Recently I write a django service to produce very large data in response, about 10GB data per request or even larger sometimes.
When I use python manage.py runserver
to test service, there is no problem. But when use nginx + uwsgi to support service, I can't get the complete response at the client side. At the same time, there is an error log in uwsgi.log and a regular log notice that uswgi has finished request processing:1
2
3Fri Feb 88 88:88:88 2088 - uwsgi_response_write_body_do() TIMEOUT !!!
OSError: write error
GET REQUEST-URL => generated 8888888888 bytes in 8888 msecs (HTTP/1.1 200) 8 headers in 888 bytes
When uwsgi outputs these logs, the client still receives response data until the size of received equal to the generated size output in server log. And the generated size is smaller than the full size of response. So I think there is a large buffer in Nginx. Uwsgi writes response to Nginx actively and the speed is very fast because they are in same machine. But Nginx writes response to client is slow. If Nginx stores response data in buffer, uwsgi's write request will block when buffer is full. If buffer size is very large, uwsgi will wait a long time before Nginx clears its buffer and write request timeout.

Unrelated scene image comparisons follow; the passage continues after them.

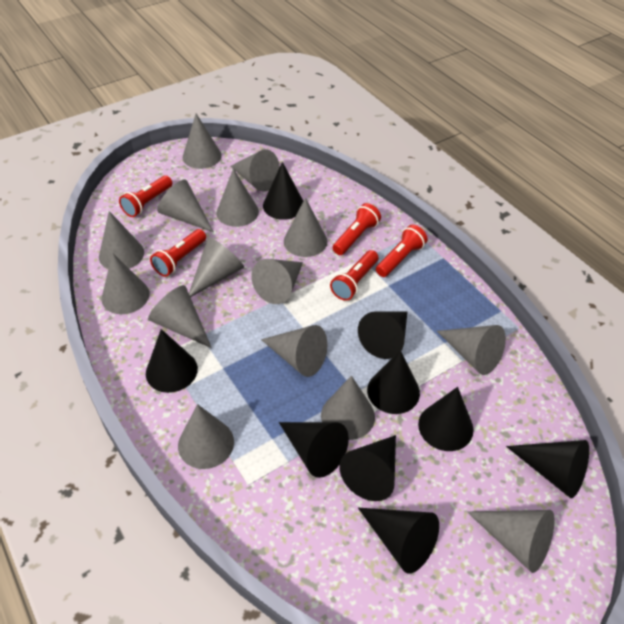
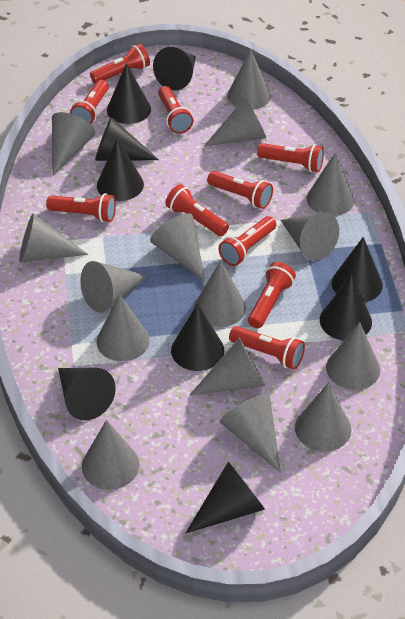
red flashlight: 5 -> 10

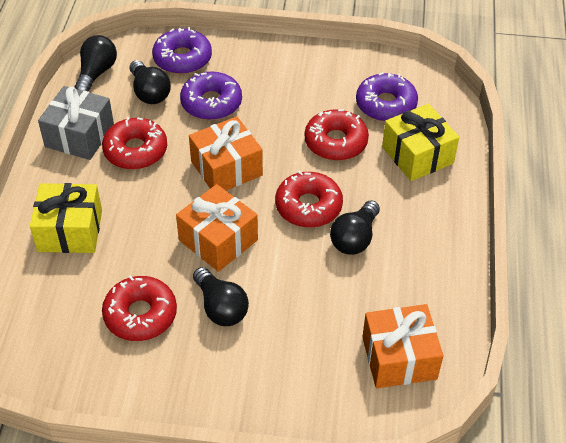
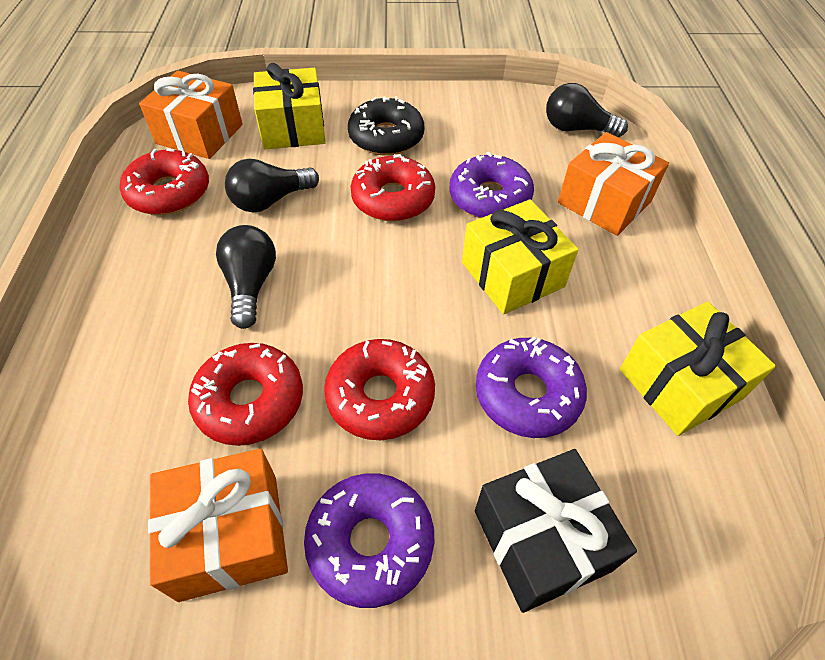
black donut: 0 -> 1
black gift: 0 -> 1
black light bulb: 4 -> 3
grey gift: 1 -> 0
yellow gift: 2 -> 3

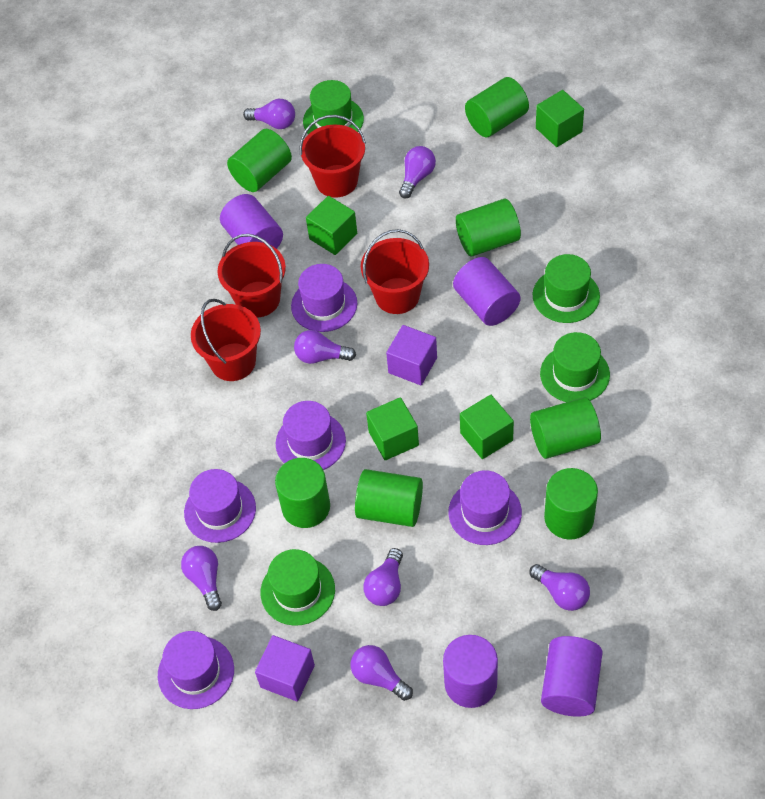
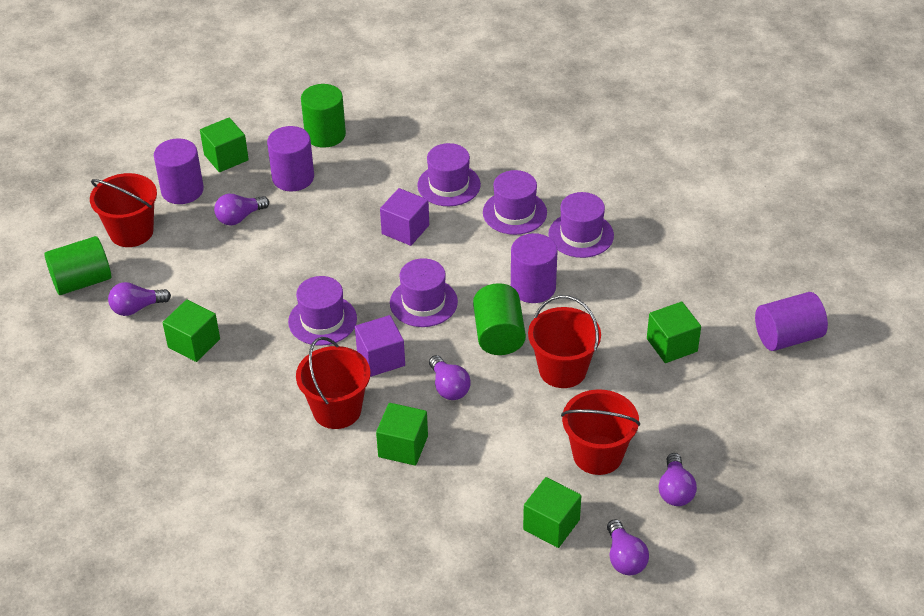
green cube: 4 -> 5
green cylinder: 7 -> 3
green hat: 4 -> 0
purple light bulb: 7 -> 5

Only in this way the Nginx can still write data to client when uwsgi finishs processing and close response stream.
According to ngx_http_uwsgi_module's document:
When buffering is enabled, nginx receives a response from the uwsgi server as soon as possible, saving it into the buffers set by the uwsgi_buffer_size and uwsgi_buffers directives. If the whole response does not fit into memory, a part of it can be saved to a temporary file on the disk. Writing to temporary files is controlled by the uwsgi_max_temp_file_size and uwsgi_temp_file_write_size directives.
There are memory buffers and temporary file buffers. The default size of memory buffers is only a few kilobytes. But the default max size of temporary file buffers is 1024MB, which is approximately equal to the generated size in uwsgi log.
In order to solve this problem, we can just disable temporary file buffers, use the directive uwsgi_max_temp_file_size 0;
.
A memory buffer of a few kilobytes is ok because it will not block uwsgi' write request much time.
But as the previous analysis, if the transmission speed between Nginx and client side is far slower to the speed between Nginx and uswgi, the problem will come up no matter how smaller the buffer is.
As the implementation of Django and uwsgi, uwsgi read a block of data and write to response stream, if the block size is large enough and the transmission speed to the client side is slow enough, the problem will come up even all buffers in Nginx disabled. Because the block can be considered as a different form of buffer.
So slower transmission speed to client side means the smaller size of buffer we can use.
And we don't know user's network conditions, what we can do is only disable buffers.